乐安小说网>耽美小说>竹马无猜【完结】>第15章 暗处之祸

  上海的雨从来不会让你摸清脾气,毒辣当头得没有一丝云气可几分钟后就可能因天降不测而打乱得路面上行人匆匆。那种发丝滴珠,衣服极不妥帖地粘在身上的狼狈,似乎就没人不在上海的夏天经历过。

  钱墨承的音响开得有些大了而对落雨后知后觉,却下意识地想起近几天那个每天要去虹口开工的人没带着伞,他动了动眉头,触亮了手机屏幕却未见信息弹窗。

  “不是小孩不是傻子的,瞎操心什么!”

  他低声自言道,从电脑前起身重重地舒展了番筋骨光脚走到了客厅,打开冰箱惊奇地发现毕佑竟然给饮料啤酒补了货,再开到速冻层,竟然还有好些可爱多和奶昔杯。

  “不是没钱了吗,你这么买是打算走路去虹口啊?!”

  一条信息甩了出去,窗户上的动静越发的大,果然夏天里连同雨水都是个狂暴的脾气,他看了眼手里的芬达,离那天毕佑哭着睡过去已已经过了四天,而他们也因毕佑的早出晚归几乎没得碰面说上几句。

  那晚他蜷缩在父母的房间睡到了早上,顶着脖子的酸痛发现家里只剩下自己,随后接连两天都是如此,不过好在他早上总是匆忙地制造出一些动静,不是穿裤子太匆忙摔到了地上,就是原本出了门忘了拿些什么只好又回来一趟,自己撑着沉重的眼皮起床想跟他告个别,结果都是晚了一步,晚上倒是能睡到半夜察觉身旁有人,可是毕佑如果睡着了,那是得山崩地裂都未必能叫得醒的!

  他晃了晃轻飘飘的可乐罐,转身往垃圾桶里一个精准空心准备接着回房画他的暑假作业,这才注意到原本昨天在茶几上的三页纸挪去了餐桌,而在他的一行“还不错”下面多了一行有些潦草的“不是我写的,是阿花!”
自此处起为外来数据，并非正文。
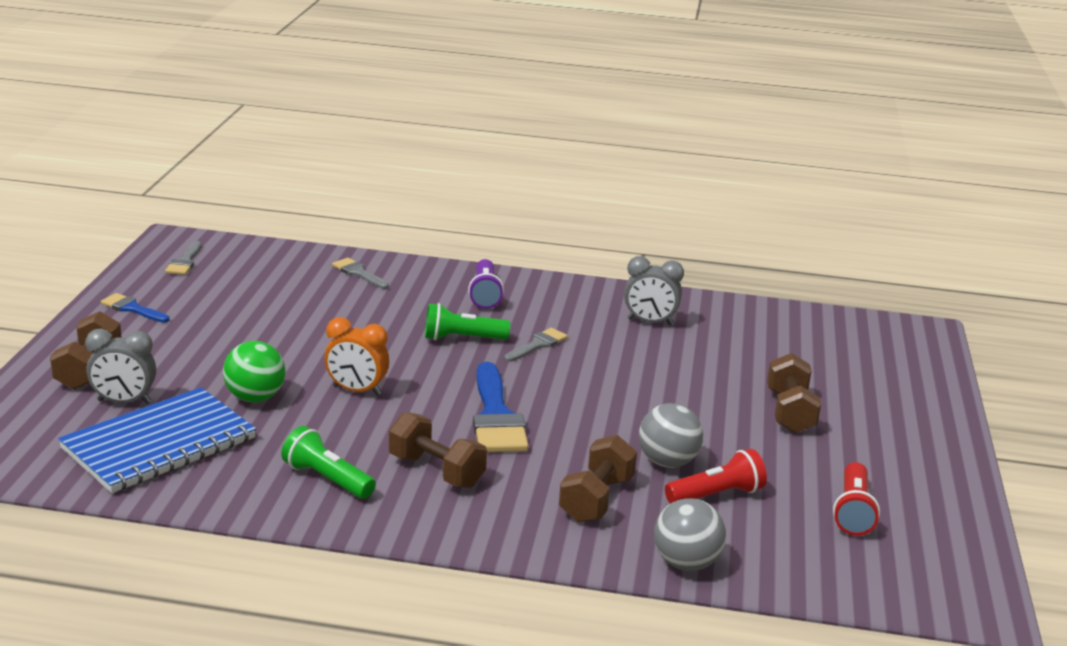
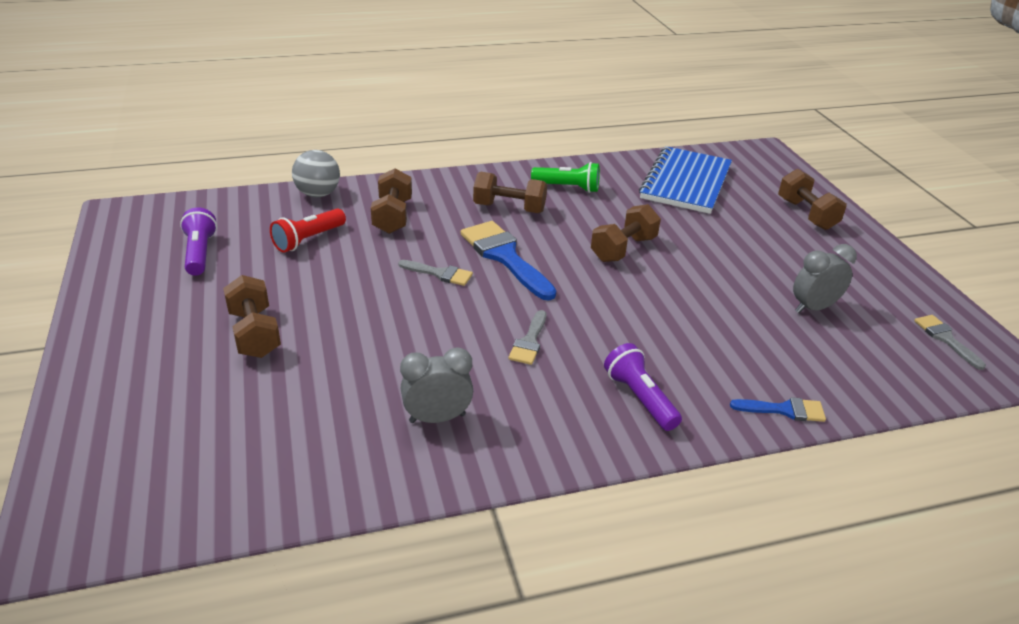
camera: 155 degrees right, 10 degrees up
(124, 402) = (747, 200): grey clock -> grey clock (813, 308)
(132, 308) = (879, 271): blue brush -> blue brush (784, 410)
(255, 397) = (679, 225): green ball -> none
(356, 391) = (623, 249): orange clock -> brown dumbbell
(358, 273) = (790, 384): grey brush -> grey brush (440, 273)
(462, 338) = (601, 326): green flashlight -> none
(667, 462) = (353, 255): grey ball -> none
(853, 512) = (200, 253): red flashlight -> purple flashlight

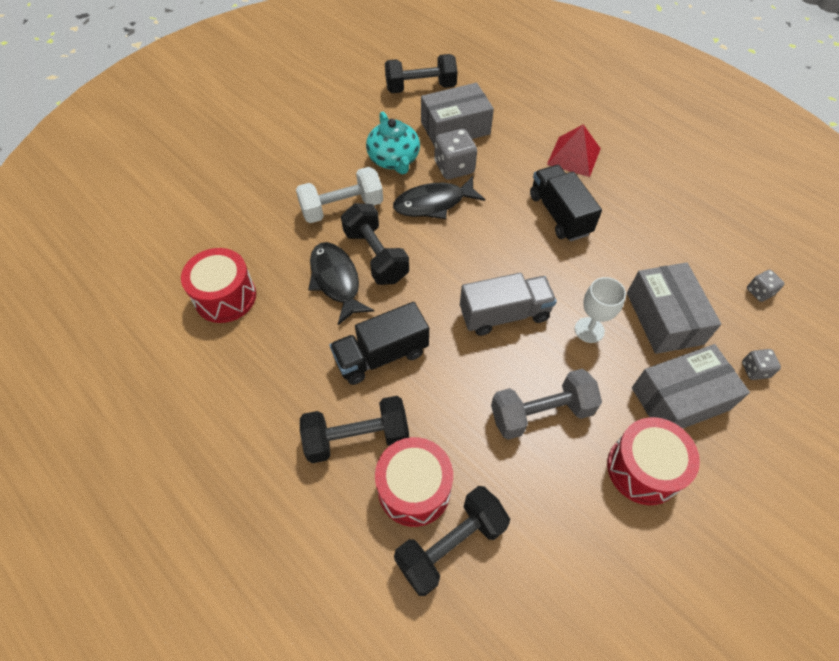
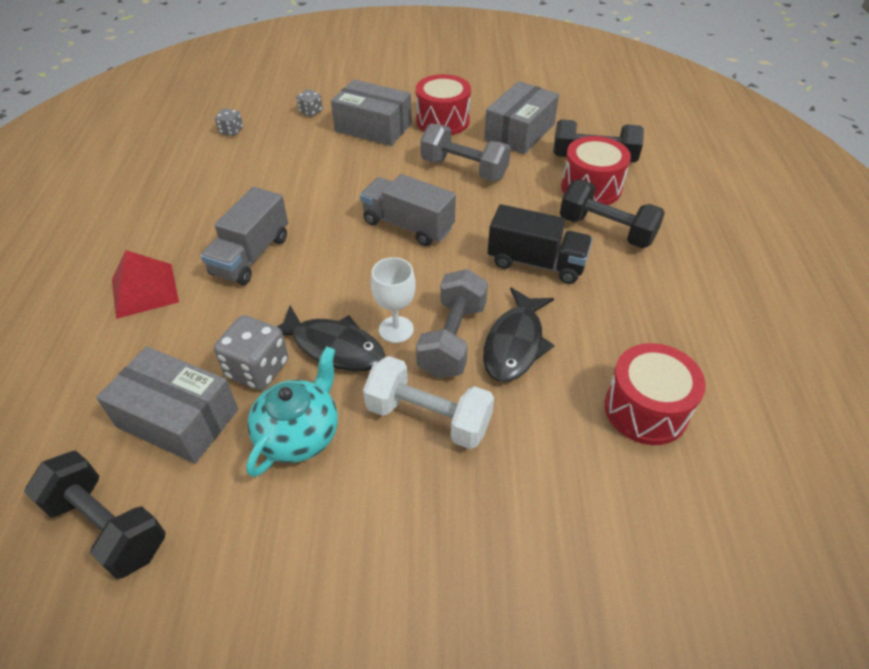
camera: 135 degrees left, 10 degrees down
(376, 256) = (452, 339): black dumbbell -> grey dumbbell
(559, 214) = (251, 255): black truck -> grey truck
(589, 330) = (366, 181): white goblet -> white goblet (396, 329)
(664, 318) = (310, 157): grey box -> grey box (519, 132)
  他扬了扬嘴角,这是他昨天在客厅发现的一份手抄的和弦谱,他胆大妄为地拿了毕佑的琴试着刮了一段,发现是个特别的调子,就随手写了个评语。

  终于听到了信息的提示,可是看到那家伙的消息顿时好心情全无,反而多了些无名火

  “忙了点,没事”差点发出去的暴打表情包被他想想后又缩回了手指,朝着那蘑菇头像一个白眼,随后又扎进了绘图仪的线条色彩之中,再起身时已经有了些晚霞的影子。

  暖黄的微光打上额头,映在眼中,他看了看天,一口气还没喘完便被颇有节奏的敲门声打断,下意识地捋了捋自己一天没顾及的头发依旧是赤脚匆匆跑出,在猫眼之中窥见了双有些光泽寡淡的眼睛。

  “忍冬?!你怎么来了呀!”

  他赶忙开门,周忍冬被他一脸的热情搞得有些慌张局促,有些生硬地告诉他是毕佑让他过来的,然后掏出了自己的手机,上面显示着他半小时内给钱墨承拨了五次电话,钱墨承尴尬地意识到自己进屋之前跟毕佑赌气把手机调了静音。

  “想吃什么喝什么随意,就当自己家!”

  他有些惭愧地把零食和饮料摆满了茶几,周忍冬拿起了离他最近的雪碧,喝了一口,钱墨承也口干舌燥地给自己倒了杯水

  “你真好看!”周忍冬猝不及防的这句让他呛到了鼻孔,这倒让那原本拘谨的脸松懈了不少。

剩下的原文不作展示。